Wow, I would've thought that there would be a number of no-bounch switches for sale. Especially with all of the Raspberry-Pi and Arduino microcontrollers development systems out there. Btw, the ~$50 Raspberry-Pi boards can run Linux (what Android and Apple are based on), and even Windows (since it's an ARM processor - like the ones used in cell phones, Chrome-books). Here is a switch no-bounce switch (/circuit) that is ~$15 with S&H: https://www.logiswitch.com/shop/nobounce-switches/pushbutton-switches/ls-6-s/?attribute_color=Red LS-6-S 6mm NoBounce Pushbutton Switch – Screw Terminal Connector $7.30 Comes with three separate clean, debounced outputs, including two momentary selections: Normally High (low when pressed) or Normally Low/Handshake NL/HS (high when pressed) (see User Guide) and a Toggle (push on-push off) output. Toggle changes state each time the switch is actuated. I would not recommend using a simple "RC" circuit. There are many issues that can happen with an output like that. I doubt that the input to the controller is specifically designed to handle an "analog" input. With the slow rise time of an "RC" circuit, the time that the voltage is between "on" and "off" voltages is "massively long" (in circuit terms). That can/does cause high currents on the input buffer. Over time, the input buffer will fail. How long? Hard to say. Maybe the first time, maybe it'll last for millions of cycles. Imho, it's similar to asking how long a tire low on pressure will last - literally hundreds of factors. I'm still surprised that I couldn't find a lot of these types of switches/circuits available from China. Here seems like a decent quick look through: Debouncing Contacts and Switches Imho, the following graph of test results using various switches is likely the most useful thing for non-techies: http://www.ganssle.com/images/debouncetimes.jpg Good Luck!

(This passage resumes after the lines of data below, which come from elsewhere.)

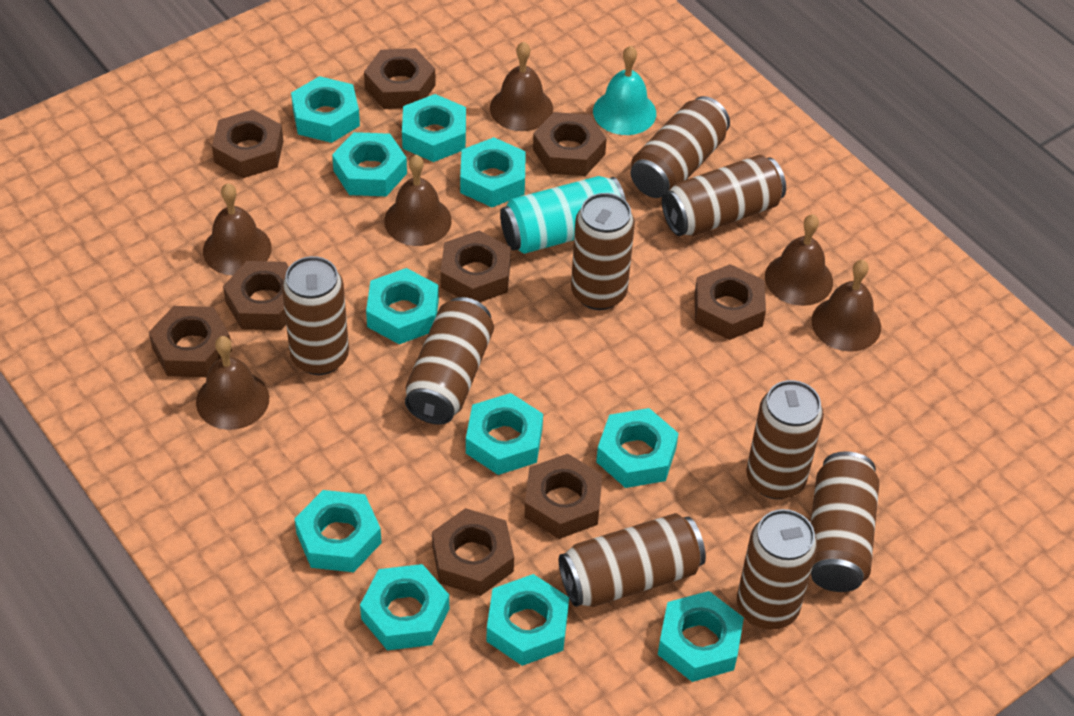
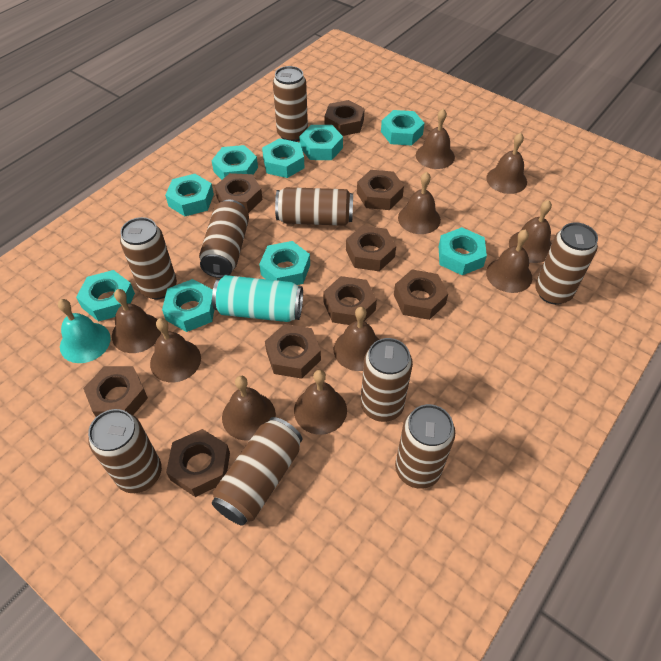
brown bell: 6 -> 10
turquoise nut: 11 -> 9

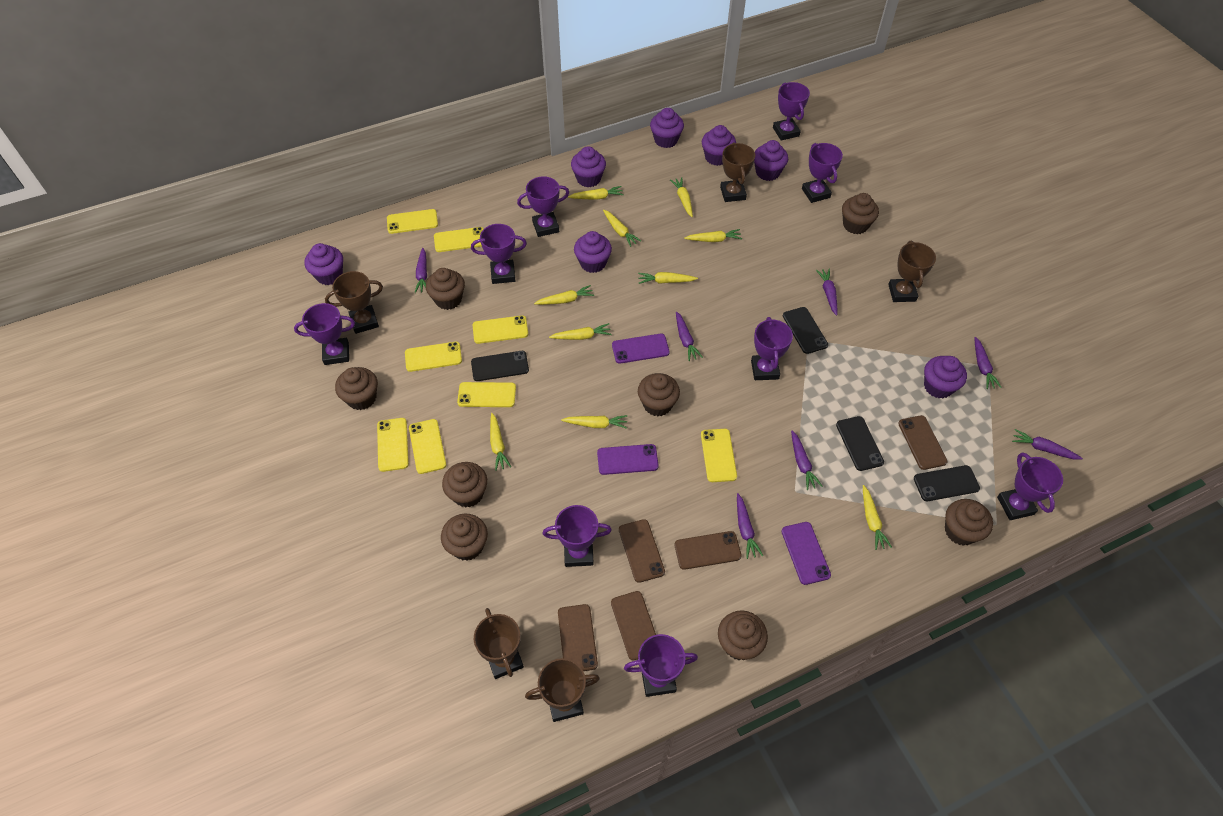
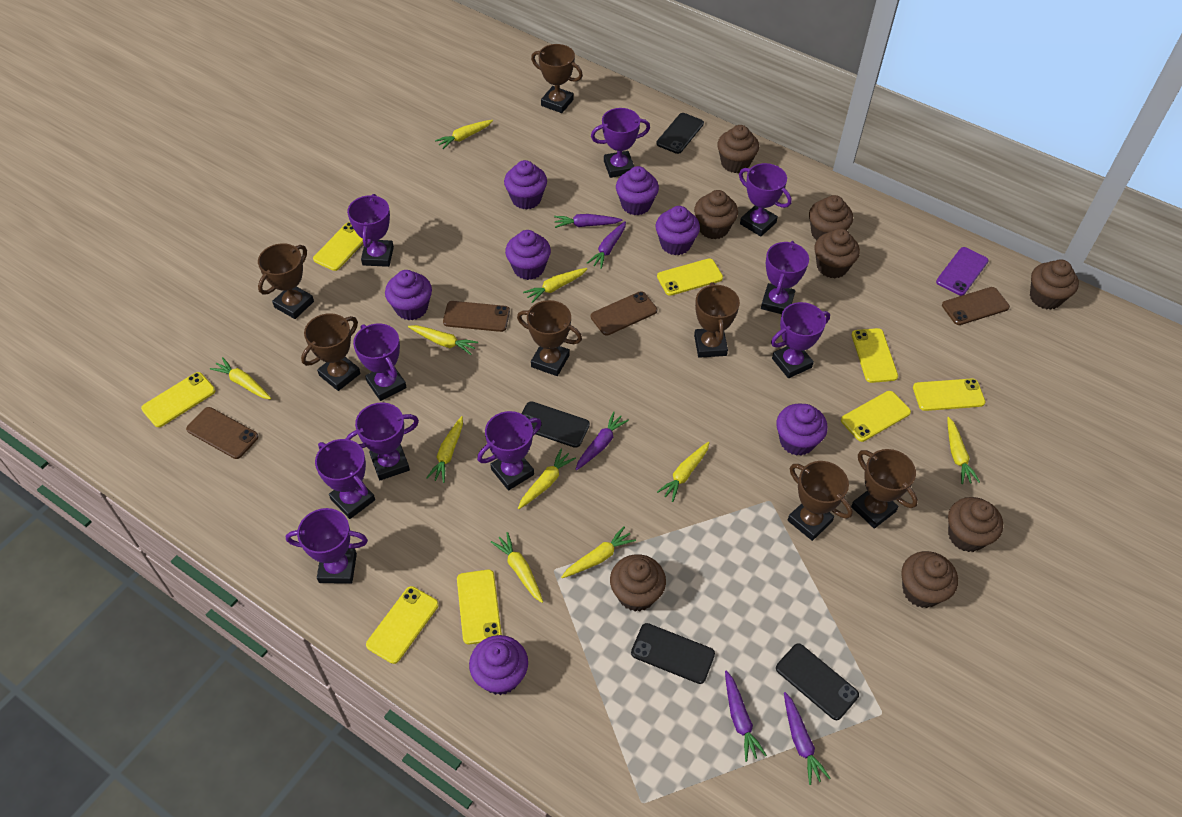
brown phone: 5 -> 4
brown trophy: 5 -> 7
purple carrot: 7 -> 5
purple phone: 3 -> 1
purple trophy: 9 -> 10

Wow! You guys are the best! @prius16 Thank you for posting some links because I wouldn't have known what to look for.
If I use that NoBounce Pushbutton, which output should I use? The Toggle (push on-push off) output is what I need to use, right?
No, the ECU is looking for a momentary contact closure. Just a pulse from the 12V on pin 27 to the 0V on pin one. As soon as you release, it needs to return to 12V. Then, to take it out of EV, do the same thing.